È ormai noto a tutti che i sempre più restrittivi limiti di omologazione in materia di inquinanti avevano praticamente decretato la fine del nostro caro 2T alimentato a carburatore; a fatica si erano superati i limiti Euro 3 e sarebbe stato impensabile rimanere “legalmente” dentro quelli prescritti per l’Euro 4, in vigore totale dall’inizio del 2017.
La ragione principale per cui il motore 2T rilascia in atmosfera idrocarburi incombusti (che sono la frazione più nociva di tutti gli inquinanti che qualsiasi motore a combustione interna alimentato a benzina emette) in quantità decisamente superiore al suo fratello 4T risiede proprio nella sua estrema semplicità: quando, nella corsa di salita del pistone, si aprono i travasi, la luce di scarico è ancora non completamente chiusa e una bella fetta della carica se ne scappa direttamente dallo scarico; nonostante in un certo arco di giri la marmitta ad espansione fornisca una sorta di “tappo” pneumatico col suo va e vieni di onde di pressione, in tutti gli altri regimi questa “fuga di gas” può raggiungere anche il 25% di tutto quello che il motore ingurgita.
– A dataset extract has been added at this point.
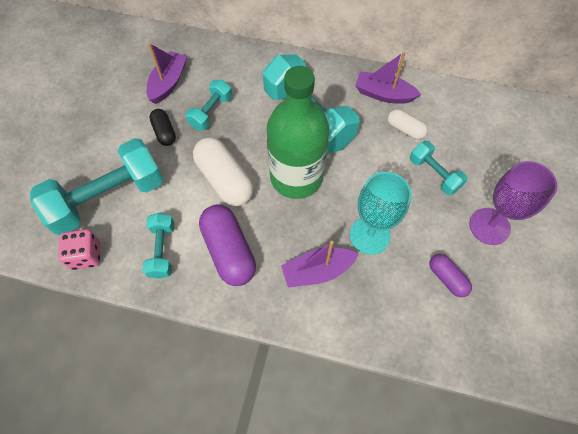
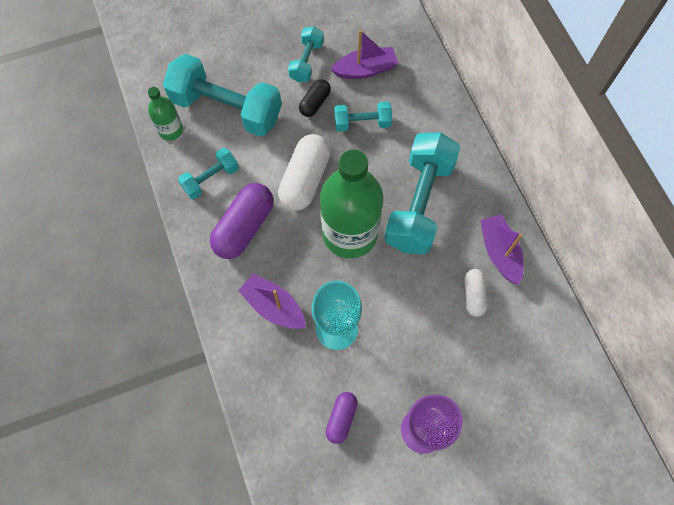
camera: 55 degrees right, 5 degrees up
(86, 255) = (171, 130): pink dice -> green bottle
(434, 174) = (442, 349): turquoise dumbbell -> turquoise dumbbell (306, 62)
Questa situazione rende ragione anche della fama di motore “assetato” che da sempre accompagna il 2T, dal momento che i consumi specifici sono ben più alti (a parità di prestazioni) rispetto al 4T che invece la benzina se la tiene dentro tutta chiudendo le valvole per quasi tutta la fase di compressione. Inoltre il 4T, con tutta tranquillità (ha a disposizione un giro in più per ogni ciclo!) espelle tutti i gas combusti ed evita così che si mescolino con la carica fresca, cosa che il nostro 2T non riesce a fare completamente peggiorando ulteriormente lo stato delle emissioni!
Bene, abbiamo capito che l’interno del 2T è qualcosa di assimilabile al Colosseo con le porte aperte, in una situazione in cui si fatica a tenere dentro quello che ci si è riversato, è di fondamentale importanza vedere come ci è arrivato.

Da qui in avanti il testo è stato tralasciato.